How to generate AI video with content credentials (C2PA)
Generate an AI video in Skrrol, export it with a C2PA content credential attached, and verify the credential end-to-end.
C2PA (Coalition for Content Provenance and Authenticity) content credentials are a cryptographic signature attached to a media asset that records how the asset was created — model name, version, generation timestamp, and a verifiable publisher identity. When you export an AI-generated video from Skrrol, a C2PA credential is signed at export by default. This tutorial walks through generating a short video in Skrrol, exporting it with its credential attached, and independently verifying the credential with the Content Authenticity Initiative verification tool. The whole flow takes about 15 minutes and leaves you with a video file that any downstream tool — platform, NLE, or publisher — can verify against the original generation metadata.
Walkthrough.
- 01
Start a new video in Skrrol
Open skrrol.ai and create a new project. Choose "AI video" as the primary track.
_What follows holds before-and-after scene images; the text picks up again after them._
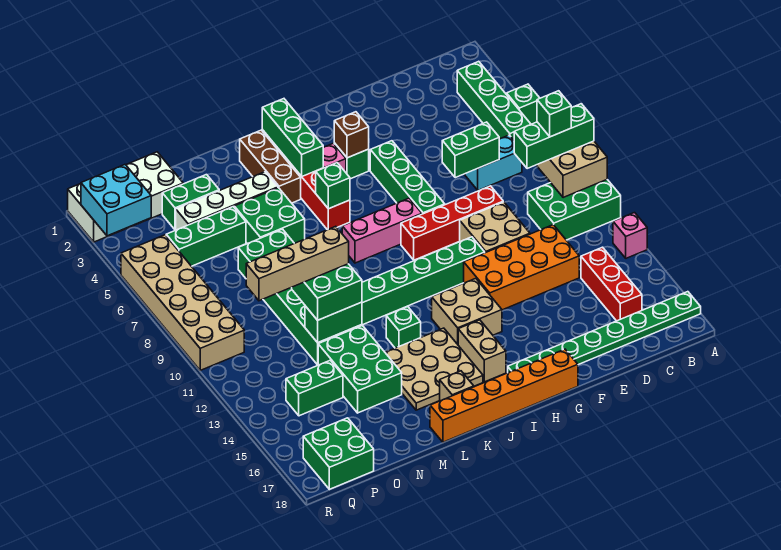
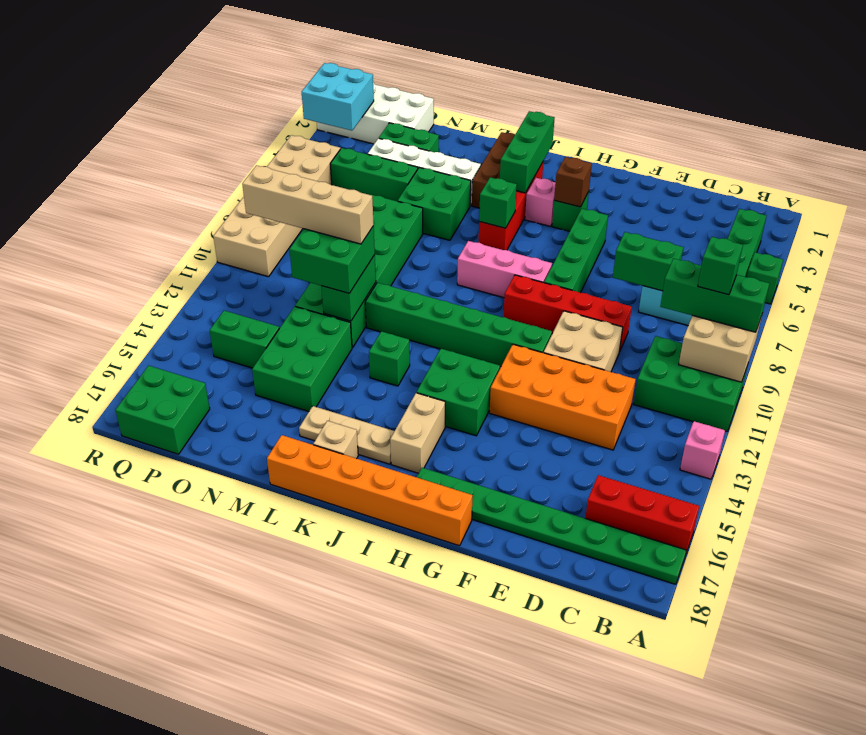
red brick C14:C16 level 1 -> red brick A16:C16 level 1
tan brick H13:I14 level 1 -> green brick H13:I14 level 1
tan plate J14:L16 level 1 -> tan plate J16:L16 level 1
green brick M12:N12 level 2 -> green brick M11:M12 level 2

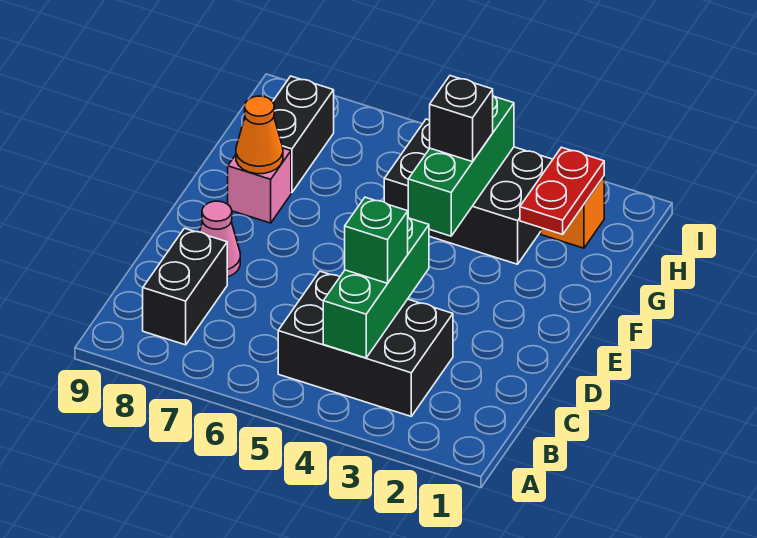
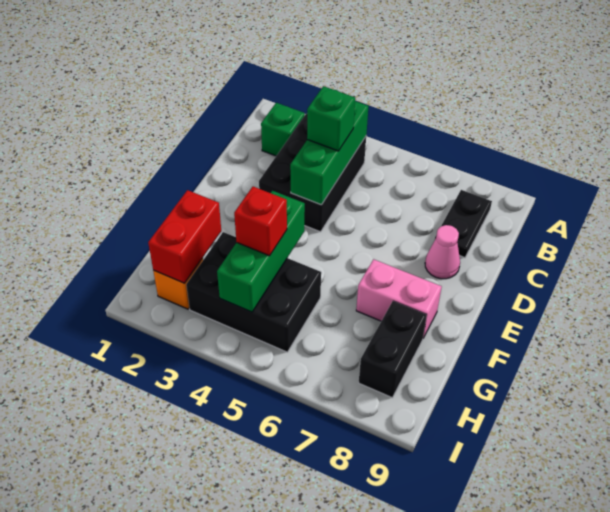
none -> green brick B2 level 1
black brick B3:C5 level 1 -> black brick B3:D4 level 1
black brick B8:C8 level 1 -> black plate B8:C8 level 1
pink brick F8 level 1 -> pink brick F7:F8 level 1
orange cone F8 level 2 -> none
red plate G2:H2 level 2 -> red brick G2:H2 level 2
black brick G4 level 3 -> red brick G4 level 3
Provide a short text prompt describing the scene you want — aim for specificity on subject, action, and mood. If you have a reference image, drag it into the prompt surface and the model will use it to anchor style and composition.
- 02
Generate and iterate
Run a first generation at the default duration. Review the output and adjust the prompt until the short clip matches your creative direction. Every intermediate generation is signed with a draft credential; only the final exported asset gets the publisher-signed credential, so iterate freely.
- 03
Export with credentials enabled
Click Export. In the export panel, leave the "Content credentials" toggle on — this is the default. Choose your output format (MP4 is typical). Skrrol writes a C2PA manifest into the file at export time, signed by our publisher certificate with the model name, model version, generation timestamp, and a hash of the final asset.
- 04
Verify the credential
Open contentcredentials.org/verify in a new tab and upload the exported MP4. The verify tool will parse the embedded manifest and display the publisher, generation tool, model version, and timestamp. If the file was edited after export, the tool will flag that the credential chain is broken — exactly what you want downstream consumers to see.
- 05
Publish with credentials intact
Upload the exported MP4 directly to your platform of choice. Most modern platforms (Meta, TikTok, X, YouTube) either display content credentials or leave the manifest intact in the file metadata. Avoid re-encoding through tools that strip metadata — if a step in your pipeline does that, re-export from Skrrol instead of re-encoding the already-exported file.
- 06
Treat the credential as documentation
For client work, attach the verify-tool output (or a screenshot of it) alongside deliverables. It is the clearest way to demonstrate that a specific asset was generated by a specific model at a specific time — which is what most compliance, brand-safety, and provenance questions actually want answered.